What do you attribute its success to?
I have no idea, I was just as surprised. I’m still surprised, you know, it’s still charting like two years later.
If I had to guess — and I’m not an expert — I would think the message of the song was partially responsible…
That makes a lot of sense but if I would have gone into it thinking that, it probably wouldn’t have turned out the way that it did. Because my mind was more focused on, like, the objective which was to, you know, write a song that was perfect for the way that Gru [Steve Carell’s Despicable Me 2 character] was strolling down the street and the kind of glee that he was feeling, so my mind is still there. I didn’t mean this, I didn’t mean it to turn into all this, that was not my intention. It’s certainly awesome and it’s been awesome to experience, but its not something that I aimed for and I think had I aimed for it, I probably would have overshot it and it would have never been the song that it was. But because there was an objective and there was this great opportunity to work on Despicable Me, it just burst so much.
Is that how you approach songwriting and production, from the objective? Or do you have something you want to say that you start with?

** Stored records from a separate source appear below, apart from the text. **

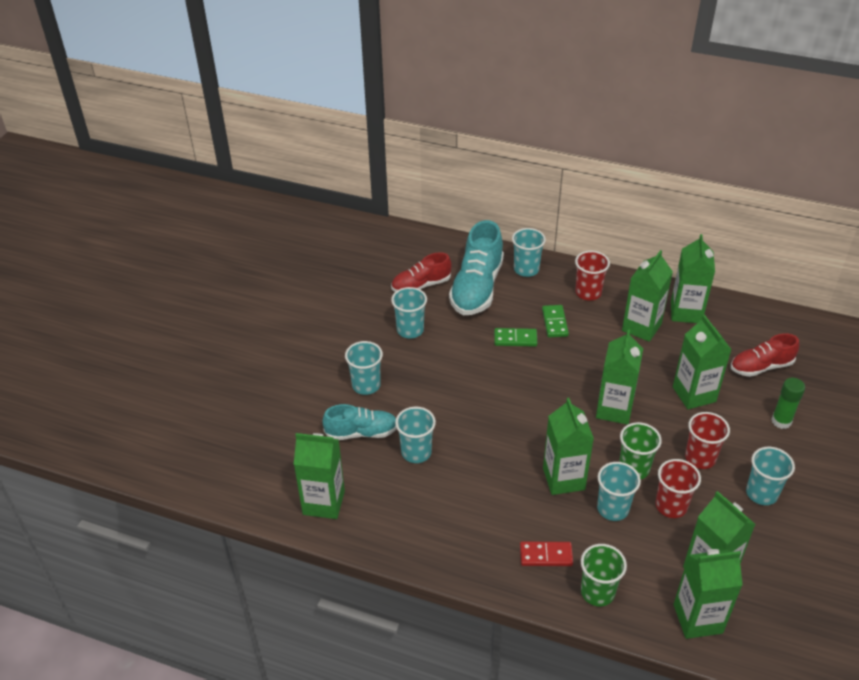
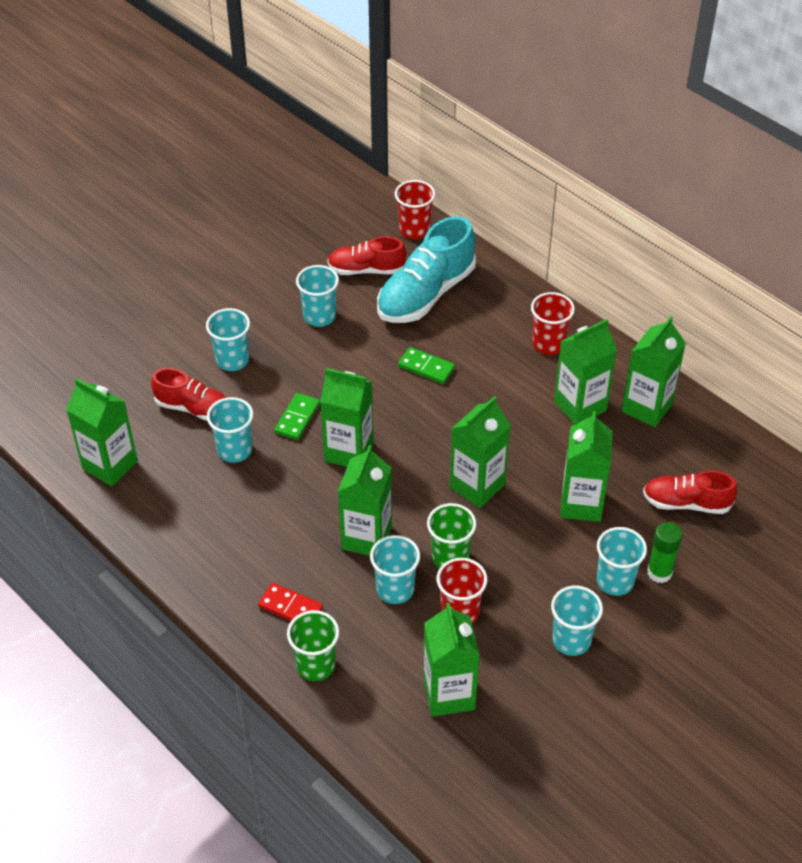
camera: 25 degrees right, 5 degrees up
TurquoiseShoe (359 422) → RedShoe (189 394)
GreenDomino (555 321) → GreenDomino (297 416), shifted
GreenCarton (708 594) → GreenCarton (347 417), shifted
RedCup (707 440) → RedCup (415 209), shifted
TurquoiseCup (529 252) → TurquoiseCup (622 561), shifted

I think my songs that have more of an objective genesis are the better songs. I think when I head out to do something intentionally I always feel like I overdo it. But then that’s me. I’m a producer, so I wrestle with what an artist is supposed to be in my own delusional way.
Have you figured that out?
Each page of the book features lyrics from “Happy,” with children photographed acting them out (Penguin Random House)
This year, there wasn’t really a definitive song of the summer, is that something you noticed as well?
I feel like The Weeknd’s song [“Can’t Feel My Face”] was everywhere.
It just didn’t feel quite as inescapable as “Happy” or “Blurred Lines…”
The thing is that, as a producer, when I’m working with other artists, I can make those kind of judgement calls. With myself, I can’t make those judgement calls, nor can I tell you why something happens. It’s all very awkward and weird for me because… you don’t see producers have that kind of ride and especially since I wasn’t responsible for it, it’s not something that I can sit back and tell you, “OK, this is how this happened.” I mean, there are some logical reasons, right? But I think this was more than logic, it defied logic, so it was not something that I could necessarily control. It was people, it was where people were at that time, it was whatever was going on, it just made for all of the perfect conditions, ones that I cannot point out and tell you, “This one more than that one,” but I know that the conditions were just perfect for it and they were conditions that I was not responsible for. I wasn’t the summer, I wasn’t the mood, I wasn’t the environment, you know, so it wasn’t anything I could control, but I can tell you, as a producer, looking back and just thinking about that and just thinking about everything that it’s given me has been incredible, because this is something you don’t necessarily ask for but it’s just given to you, it’s one of the most amazing feelings ever.
This interview has been edited and condensed for clarity.